Zinc sensitivity also depends on subunit composition. Recombinant GABAARs consisting of alpha beta subunits are very sensitive to zinc (IC50 ~1 µM) via an apparent noncompetitive mechanism (Draguhn et al. 1990; Gingrich and Burkat 1998; Smart et al. 1991; Wooltorton et al. 1997). Zinc is a mixed antagonist of recombinant receptors containing alpha 1beta 2gamma 2 subunits where it is less potent (IC50 >= 50 µM) (Chang et al. 1995; Gingrich and Burkat 1998). Both the alpha beta delta and alpha beta epsilon receptors have a sensitivity to zinc intermediate to that of alpha beta and alpha beta gamma receptors (Krishek et al. 1998; Saxena and Macdonald 1994; Whiting et al. 1997). The alpha  subunit subtype may also affect zinc sensitivity; maximal inhibition of the alpha beta gamma receptor with the alpha 2 or alpha 3 subunit is greater than alpha 1-containing receptors (White and Gurley 1995), and zinc is much more potent at alpha 6beta 3gamma 2 receptors than at alpha 1beta 3gamma 2 receptors (Fisher and Macdonald 1997, 1998).
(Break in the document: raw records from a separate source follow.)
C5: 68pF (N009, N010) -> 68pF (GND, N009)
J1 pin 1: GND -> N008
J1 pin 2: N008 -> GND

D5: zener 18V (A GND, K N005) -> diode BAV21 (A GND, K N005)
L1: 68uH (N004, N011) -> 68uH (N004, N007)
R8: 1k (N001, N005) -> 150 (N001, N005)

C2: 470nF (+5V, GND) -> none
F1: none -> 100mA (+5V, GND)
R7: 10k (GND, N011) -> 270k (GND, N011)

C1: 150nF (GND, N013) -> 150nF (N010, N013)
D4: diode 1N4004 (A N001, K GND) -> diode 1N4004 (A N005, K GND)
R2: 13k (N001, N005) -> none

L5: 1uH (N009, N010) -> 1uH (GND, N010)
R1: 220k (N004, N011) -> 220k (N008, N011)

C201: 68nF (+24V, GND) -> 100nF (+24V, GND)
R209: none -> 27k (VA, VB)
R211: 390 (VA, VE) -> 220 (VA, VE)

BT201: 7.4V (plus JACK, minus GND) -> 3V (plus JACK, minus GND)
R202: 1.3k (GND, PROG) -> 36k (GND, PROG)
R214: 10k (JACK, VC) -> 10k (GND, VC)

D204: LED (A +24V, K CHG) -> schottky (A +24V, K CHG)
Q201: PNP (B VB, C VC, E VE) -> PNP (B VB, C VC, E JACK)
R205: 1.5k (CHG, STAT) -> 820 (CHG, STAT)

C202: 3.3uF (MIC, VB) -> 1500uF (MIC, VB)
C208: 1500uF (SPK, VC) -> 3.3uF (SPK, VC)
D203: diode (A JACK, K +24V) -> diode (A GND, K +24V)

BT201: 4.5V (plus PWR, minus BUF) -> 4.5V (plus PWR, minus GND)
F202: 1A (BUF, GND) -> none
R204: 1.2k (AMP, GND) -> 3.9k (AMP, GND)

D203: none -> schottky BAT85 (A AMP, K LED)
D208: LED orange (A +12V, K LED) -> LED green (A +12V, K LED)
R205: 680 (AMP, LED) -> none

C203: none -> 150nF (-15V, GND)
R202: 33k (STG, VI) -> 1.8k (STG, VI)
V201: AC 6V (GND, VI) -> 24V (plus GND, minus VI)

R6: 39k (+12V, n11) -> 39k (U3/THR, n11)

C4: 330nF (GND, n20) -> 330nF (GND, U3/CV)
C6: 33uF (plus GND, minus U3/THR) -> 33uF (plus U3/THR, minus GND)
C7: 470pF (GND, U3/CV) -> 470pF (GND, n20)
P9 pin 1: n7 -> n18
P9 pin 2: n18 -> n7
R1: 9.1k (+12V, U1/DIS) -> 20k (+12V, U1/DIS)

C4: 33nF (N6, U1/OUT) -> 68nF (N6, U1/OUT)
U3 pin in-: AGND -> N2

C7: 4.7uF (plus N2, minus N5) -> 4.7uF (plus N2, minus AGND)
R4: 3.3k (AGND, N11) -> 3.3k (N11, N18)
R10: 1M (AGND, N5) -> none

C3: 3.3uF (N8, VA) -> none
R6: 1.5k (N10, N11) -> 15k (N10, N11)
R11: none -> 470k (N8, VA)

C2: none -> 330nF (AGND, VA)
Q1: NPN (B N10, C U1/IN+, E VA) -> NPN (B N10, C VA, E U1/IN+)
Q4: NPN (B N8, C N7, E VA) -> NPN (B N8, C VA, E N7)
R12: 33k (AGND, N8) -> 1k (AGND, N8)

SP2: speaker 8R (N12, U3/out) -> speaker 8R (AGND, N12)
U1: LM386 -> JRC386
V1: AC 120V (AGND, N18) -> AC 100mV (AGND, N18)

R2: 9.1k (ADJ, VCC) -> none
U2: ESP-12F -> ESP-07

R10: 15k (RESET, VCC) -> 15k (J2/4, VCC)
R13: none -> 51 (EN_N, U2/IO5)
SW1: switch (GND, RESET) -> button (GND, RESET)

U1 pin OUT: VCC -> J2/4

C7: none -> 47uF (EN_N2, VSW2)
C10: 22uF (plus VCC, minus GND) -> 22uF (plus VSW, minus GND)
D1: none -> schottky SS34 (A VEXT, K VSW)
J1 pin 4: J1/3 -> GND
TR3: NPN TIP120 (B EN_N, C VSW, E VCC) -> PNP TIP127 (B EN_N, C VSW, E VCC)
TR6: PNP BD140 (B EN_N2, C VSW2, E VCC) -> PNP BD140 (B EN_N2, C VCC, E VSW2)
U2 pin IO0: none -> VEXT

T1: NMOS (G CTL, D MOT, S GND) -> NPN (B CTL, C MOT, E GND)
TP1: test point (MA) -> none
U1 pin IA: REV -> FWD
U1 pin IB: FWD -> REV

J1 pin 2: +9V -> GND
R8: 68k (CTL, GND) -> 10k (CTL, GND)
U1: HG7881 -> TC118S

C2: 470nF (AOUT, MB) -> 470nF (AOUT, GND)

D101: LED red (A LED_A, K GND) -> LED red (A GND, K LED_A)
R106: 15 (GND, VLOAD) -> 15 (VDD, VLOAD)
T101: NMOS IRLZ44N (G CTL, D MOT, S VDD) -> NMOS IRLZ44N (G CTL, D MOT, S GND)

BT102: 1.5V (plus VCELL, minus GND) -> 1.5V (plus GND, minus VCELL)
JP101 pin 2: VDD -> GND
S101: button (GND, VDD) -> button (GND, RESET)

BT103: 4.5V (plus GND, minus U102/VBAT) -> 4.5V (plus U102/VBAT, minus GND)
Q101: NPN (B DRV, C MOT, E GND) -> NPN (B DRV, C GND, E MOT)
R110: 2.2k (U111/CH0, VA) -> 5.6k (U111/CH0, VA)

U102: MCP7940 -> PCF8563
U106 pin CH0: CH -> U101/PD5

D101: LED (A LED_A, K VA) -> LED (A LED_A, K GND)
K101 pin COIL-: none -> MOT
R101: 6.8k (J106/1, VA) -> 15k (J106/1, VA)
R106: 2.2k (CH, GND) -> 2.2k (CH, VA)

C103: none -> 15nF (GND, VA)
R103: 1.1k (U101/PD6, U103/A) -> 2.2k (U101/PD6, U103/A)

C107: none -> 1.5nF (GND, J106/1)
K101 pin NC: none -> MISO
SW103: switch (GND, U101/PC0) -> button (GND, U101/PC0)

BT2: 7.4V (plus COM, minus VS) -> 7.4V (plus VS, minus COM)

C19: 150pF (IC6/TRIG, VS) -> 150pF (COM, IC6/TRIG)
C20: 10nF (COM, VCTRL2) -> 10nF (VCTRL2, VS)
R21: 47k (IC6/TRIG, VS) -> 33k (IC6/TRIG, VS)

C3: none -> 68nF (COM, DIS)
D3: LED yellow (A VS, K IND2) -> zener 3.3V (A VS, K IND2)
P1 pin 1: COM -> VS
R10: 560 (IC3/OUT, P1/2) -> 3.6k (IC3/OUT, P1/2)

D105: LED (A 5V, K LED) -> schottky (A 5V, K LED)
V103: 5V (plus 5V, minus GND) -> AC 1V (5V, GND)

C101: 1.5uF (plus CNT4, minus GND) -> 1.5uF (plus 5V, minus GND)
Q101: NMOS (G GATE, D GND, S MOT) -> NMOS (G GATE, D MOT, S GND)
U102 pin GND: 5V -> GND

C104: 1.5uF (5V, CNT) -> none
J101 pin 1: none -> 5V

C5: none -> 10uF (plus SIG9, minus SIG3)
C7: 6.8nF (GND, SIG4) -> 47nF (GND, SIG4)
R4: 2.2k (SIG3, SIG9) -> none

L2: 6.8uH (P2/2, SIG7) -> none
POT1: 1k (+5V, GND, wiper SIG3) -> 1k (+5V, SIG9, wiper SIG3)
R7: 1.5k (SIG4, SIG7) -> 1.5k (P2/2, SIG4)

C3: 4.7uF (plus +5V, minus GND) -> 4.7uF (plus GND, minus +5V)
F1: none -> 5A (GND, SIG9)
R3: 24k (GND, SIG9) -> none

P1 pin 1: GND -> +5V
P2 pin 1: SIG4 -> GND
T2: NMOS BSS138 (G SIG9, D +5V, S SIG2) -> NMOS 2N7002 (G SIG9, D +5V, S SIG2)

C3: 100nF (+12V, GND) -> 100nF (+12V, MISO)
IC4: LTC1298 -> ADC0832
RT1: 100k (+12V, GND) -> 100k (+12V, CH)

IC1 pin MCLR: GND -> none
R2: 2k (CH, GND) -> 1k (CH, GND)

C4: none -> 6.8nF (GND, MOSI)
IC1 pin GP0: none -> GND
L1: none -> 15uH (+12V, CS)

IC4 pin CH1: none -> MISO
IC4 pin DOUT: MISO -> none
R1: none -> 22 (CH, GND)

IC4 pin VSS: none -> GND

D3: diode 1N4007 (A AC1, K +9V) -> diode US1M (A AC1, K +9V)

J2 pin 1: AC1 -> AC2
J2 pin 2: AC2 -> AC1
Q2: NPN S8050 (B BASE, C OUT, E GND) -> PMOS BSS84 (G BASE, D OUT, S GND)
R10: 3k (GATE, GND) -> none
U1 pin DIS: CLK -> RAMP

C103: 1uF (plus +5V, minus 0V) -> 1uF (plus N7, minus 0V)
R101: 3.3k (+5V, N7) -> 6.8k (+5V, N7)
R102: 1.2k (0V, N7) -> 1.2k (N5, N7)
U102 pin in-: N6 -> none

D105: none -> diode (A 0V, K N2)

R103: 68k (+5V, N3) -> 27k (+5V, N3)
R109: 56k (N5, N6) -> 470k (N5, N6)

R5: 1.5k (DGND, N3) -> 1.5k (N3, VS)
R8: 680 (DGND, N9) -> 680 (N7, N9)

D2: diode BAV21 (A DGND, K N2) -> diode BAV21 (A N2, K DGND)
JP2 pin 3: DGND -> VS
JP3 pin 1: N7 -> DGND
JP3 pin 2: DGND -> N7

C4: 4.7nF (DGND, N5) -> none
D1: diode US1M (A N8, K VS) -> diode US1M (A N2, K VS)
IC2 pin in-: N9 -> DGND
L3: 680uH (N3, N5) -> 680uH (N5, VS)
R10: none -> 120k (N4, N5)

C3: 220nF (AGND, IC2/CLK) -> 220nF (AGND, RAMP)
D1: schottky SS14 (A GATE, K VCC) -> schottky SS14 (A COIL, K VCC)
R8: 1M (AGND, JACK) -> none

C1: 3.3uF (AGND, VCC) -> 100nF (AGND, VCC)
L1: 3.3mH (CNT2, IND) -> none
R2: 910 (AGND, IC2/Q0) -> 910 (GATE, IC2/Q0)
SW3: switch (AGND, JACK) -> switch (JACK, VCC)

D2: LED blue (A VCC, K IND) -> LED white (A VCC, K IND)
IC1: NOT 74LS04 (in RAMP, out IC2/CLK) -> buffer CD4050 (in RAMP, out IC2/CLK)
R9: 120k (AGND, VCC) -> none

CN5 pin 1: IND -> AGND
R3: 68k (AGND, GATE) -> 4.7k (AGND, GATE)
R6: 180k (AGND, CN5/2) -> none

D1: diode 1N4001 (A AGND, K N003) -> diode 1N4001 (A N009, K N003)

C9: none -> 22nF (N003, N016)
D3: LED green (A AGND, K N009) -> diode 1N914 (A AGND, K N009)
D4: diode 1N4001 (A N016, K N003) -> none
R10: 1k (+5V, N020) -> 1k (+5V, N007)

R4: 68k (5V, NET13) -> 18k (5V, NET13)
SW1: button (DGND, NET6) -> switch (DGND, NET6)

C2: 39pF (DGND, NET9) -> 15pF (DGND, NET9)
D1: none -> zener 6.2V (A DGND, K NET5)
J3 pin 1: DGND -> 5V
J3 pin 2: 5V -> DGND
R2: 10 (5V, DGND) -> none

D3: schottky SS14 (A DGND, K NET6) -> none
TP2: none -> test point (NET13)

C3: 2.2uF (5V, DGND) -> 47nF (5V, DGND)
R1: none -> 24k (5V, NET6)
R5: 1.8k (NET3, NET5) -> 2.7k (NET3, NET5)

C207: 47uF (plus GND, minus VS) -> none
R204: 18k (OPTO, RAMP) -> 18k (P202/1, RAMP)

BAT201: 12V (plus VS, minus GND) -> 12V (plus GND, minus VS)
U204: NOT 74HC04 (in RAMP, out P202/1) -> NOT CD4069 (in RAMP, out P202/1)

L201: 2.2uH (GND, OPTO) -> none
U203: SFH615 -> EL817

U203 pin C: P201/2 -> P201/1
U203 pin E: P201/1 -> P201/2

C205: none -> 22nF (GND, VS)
In an effort to pharmacologically identify the subunits mediating GABAAR-mediated inhibitory postsynaptic currents (IPSCs) in acute brain slices of the rat neocortex, we used the whole cell patch-clamp technique to measure the effects of zinc and zolpidem on miniature IPSCs. Some of these findings were presented in abstract form (DeFazio and Hablitz 1997).

    METHODS
Abstract
Introduction
Methods
Results
Discussion
References

Slice preparation

Sprague Dawley rats (17-27 days old) were housed and handled according to approved guidelines. Rats were anesthetized with ketamine and decapitated. The brain was rapidly removed and submerged in ice-cold, oxygenated (95% O2-5% CO2) low calcium saline consisting of (in mM) 125 NaCl, 3.5 KCl, 26 NaHCO3, 3.8 MgCl2, and 10 glucose. Coronal sections (300 µm) containing somatosensory cortex were cut with a Vibratome. Slices were stored in saline consisting of (in mM) 125 NaCl, 3.5 KCl, 26 NaHCO3, 2.5 CaCl2, 1.3 MgCl2, and 10 glucose bubbled with 95% O2-5% CO2. Recordings were begun after a stabilization period of >= 1 h.

Recording

Individual slices were transferred to a recording chamber mounted on the stage of a Axioskop FS microscope equipped for infrared visualization of cells. Whole cell voltage-clamp recordings were obtained from layers II/III and V neocortical pyramidal cells with patch electrodes prepared from Garner KG-33 glass. The electrodes had resistances of 2-4 MOmega when filled with an internal solution consisting of (in mM) 140 CsCl, 10 N-2-hydroxyethylpiperazine-N'-2-ethanesulfonic acid, 1 ethylene glycol-bis(beta -aminoethyl ether)-N,N,N',N'-tetraacetic acid, 0.1 CaCl2, 4 MgATP, and 0.4 NaGTP. The bathing solution consisted of the storage saline listed above with the addition of the sodium channel blocker (tetrodotoxin, 0.5 µM) and the excitatory amino acid blockers D(-)2-amino-5-phosphonovaleric acid (APV) and 6-cyano-7-nitroquinoxaline-2,3-dione (0.5, 20, and 10 µM, respectively). Membrane current was amplified with an Axopatch-1B amplifier. Signals were filtered at 2 kHz and digitized at 5 kHz in 40- to 60-s duration epochs. Series resistance and input resistance were monitored regularly during recording. Cells with series resistance >20 MOmega or significant changes in series resistance during the experiment were not used. The mean input resistance was 215 ± 20 MOmega and ranged from 144-333 MOmega .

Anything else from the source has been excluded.